- Date: Jan 20 1970
- From: PA/Chief, Apollo Data Priority Coordination
- Subject: The Apollo rendezvous can be shortened by 2 hours
As you no doubt are aware, there is a movement afoot to shorten the Apollo rendezvous by 2 hours. This would be done by eliminating the CSI and CDH maneuvers and executing TPI about ½ hour after insertion. I thought the reason this was being considered was to reduce the crew’s workday, which has been pretty long. Apparently it is also to permit more EVA time on the lunar surface. In any case, a gang of us got together January 14 to talk it over. We were interested in hearing about what work has gone on, what the feasibility of doing this is, and to decide where to go from there. This memo is to briefly describe the technique (Ed Lineberry’s people are documenting this in detail and if you are interested you should call him) and to let you know that it does appear feasible. I will also note what has to be done now - the first thing being, to obtain MSC management approval to go on with it.
Following is a brief description of what the technique is:
a. Both the CSM and LM platform are aligned prior to LM lift-off. They are not ordinarily realigned during the rendezvous.
b. The CSM orbital should be 60 n. mi. circular as before. The LM insertion orbit will be 10 x 48 n. mi., instead of 10 x 45 n. mi. This small change will cause the post-TPI trajectory to be virtually identical to that utilized in the past.
c. Lift-off will be timed to provide the proper relative position of the LM to the CSM at the time of TPI execution which will occur 38 minutes after insertion. Thus, lift-off would be about 2½ minutes earlier than on previous missions.
d. It should be possible to obtain at least 25 marks by each spacecraft for their rendezvous navigation. Since we intend to always use the time option of the TPI targeting program, it should be possible to continue navigation significantly later than in the past. It can’t slip early on us.
e. The TPI maneuver is significantly different than before. It is about 85 fps and rather than along the line-of-sight, it is almost perpendicular to it (i.e., pitched down about 45°). Also, in order to provide an in-plane braking, the TPI maneuver will be made to force a node 90° later, that is, at the second midcourse maneuver.
f. We concluded that, since the LM TPI maneuver is RCS, the probability of an unexpected LM inability to execute the maneuver is almost zero. Accordingly there should be no requirement for the CSM to prepare to execute a mirror image TPI maneuver. Of course, if a LM failure has occurred which would preclude its performing TPI, the CSM would do it. It was noted that, since a CSM TPI would result in a very low orbit, it must also be active for braking.
Although we probed all related areas, we could find very little adverse impact by going to this plan. Certainly we have not changed the descent aborts and their associated rendezvous techniques - that is, one and two rev plans, including the CSI and CDH would still be utilized exactly as before and, of course, the crew and ground control must be trained and prepared to do them. This plan essentially consists of eliminating part of that standard rendezvous and, therefore crew training is unaffected. One area that FCSD will probably look into is the provision of TPI charts for the crew to backup the PGNCS and AGS. If these are required, they must be substantially different from the current ones.

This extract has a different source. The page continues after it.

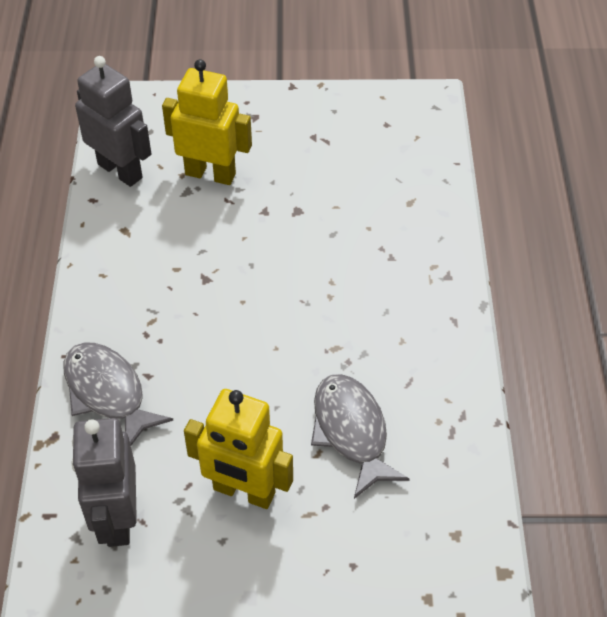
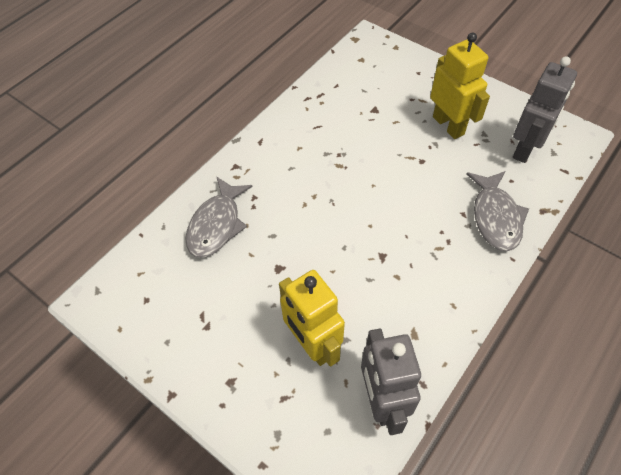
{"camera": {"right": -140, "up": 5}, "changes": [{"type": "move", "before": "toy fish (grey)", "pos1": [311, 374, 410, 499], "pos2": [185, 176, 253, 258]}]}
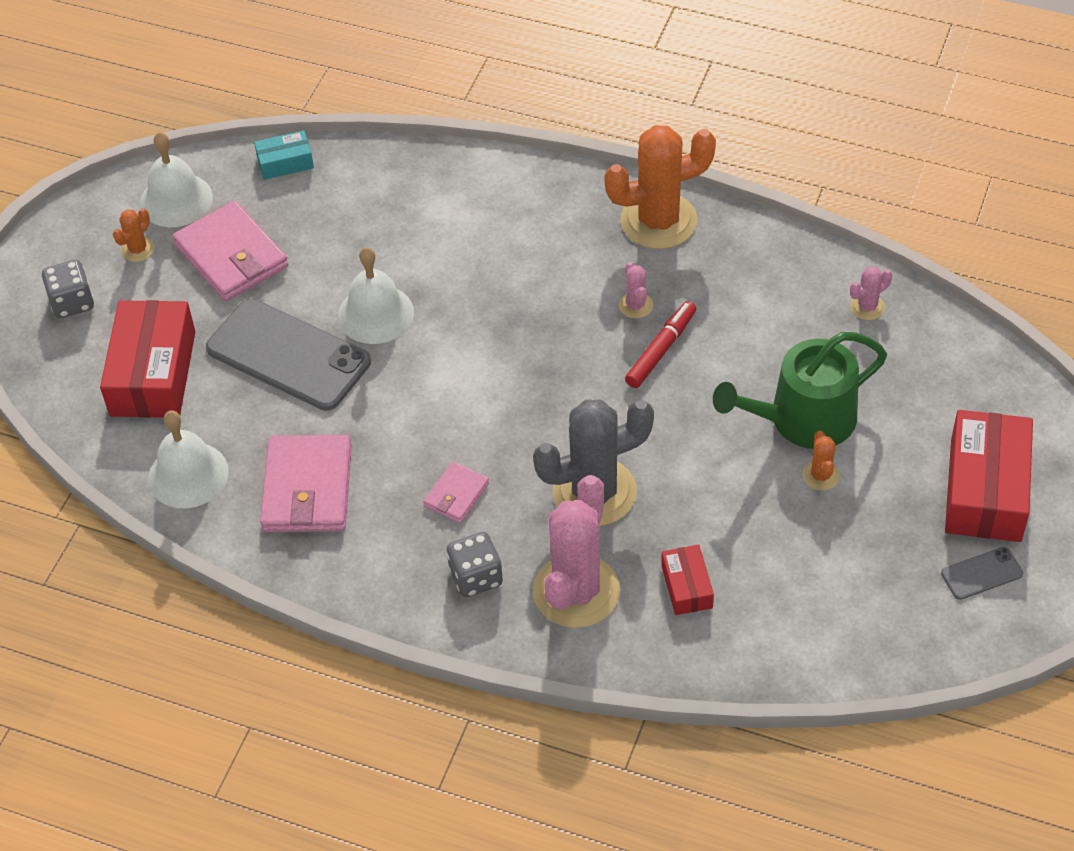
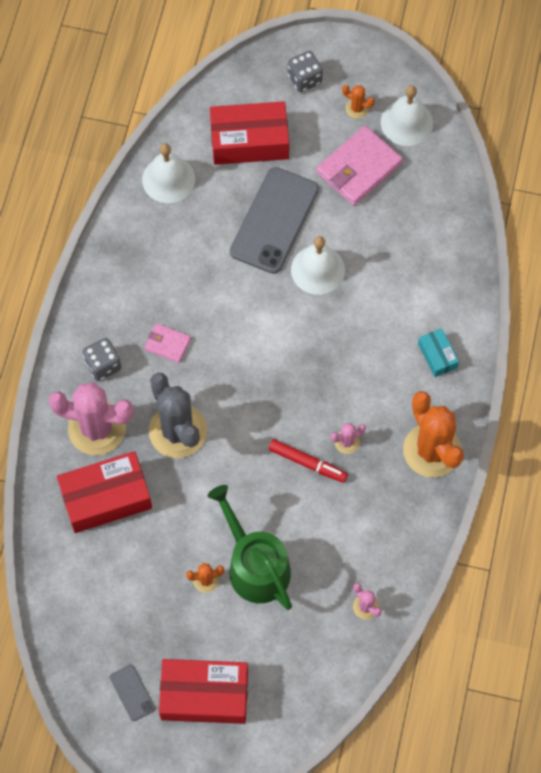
{"camera": {"right": 80, "up": 15}, "changes": [{"type": "resize", "before": "package (scarlet)", "pos1": [661, 545, 714, 615], "pos2": [57, 451, 152, 533], "scale": 1.98}, {"type": "move", "before": "package (aqua)", "pos1": [254, 130, 314, 180], "pos2": [418, 328, 459, 377]}, {"type": "delete", "before": "wallet (rose-pink)", "pos1": [260, 435, 352, 532]}]}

The only other open area deals with changes to the RTCC. Only two were identified - the lift-off time computation and a program to determine a trim maneuver after LM insertion into orbit. The former should be extremely simple, if it is required at all. The need for the latter will depend to some extent on the sensitivity of the rendezvous to small errors in actual LM lift-off time and other insertion dispersions. Ed Lineberry’s people will continue their work in pinning down this sensitivity. The three involved FOD divisions will then establish whatever new RTCC requirements are really needed. This should be done within a week or so.
One pseudo-mission rule we agreed on was that this rendezvous approach should only be used in the nominal case when all important systems and trajectory conditions are as they should be. That is, if things like the rendezvous radar, the tracking light, or any of the other systems used for rendezvous are known to be broken, or if we have targeting problems, such as poor definition of the LM’s position, or of the CSM orbital elements we would, in real time, switch from this quick rendezvous to the standard approach used on all previous flights. Of course, this switchover must be made before lift-off since after that time we will have created a phasing situation that pretty well commits us to go on with the shortened plan.
In summary, a simple approach to shortening the Apollo rendezvous by 2 hours was agreed upon by just about everyone interested in this subject. The impact seems quite limited and, to me, well worth paying for the rather attractive benefit. I would be surprised if we have overlooked anything that would change this picture although, of course, it is possible, I suppose. Accordingly, we will continue working on this approach - cleaning up the loose ends noted above and will approach our leaders to see if it should be incorporated into the Apollo 14 mission. Essentially what we are offering is an increased capability which can be used either to extend the lunar surface work or to just shorten a long, tough day.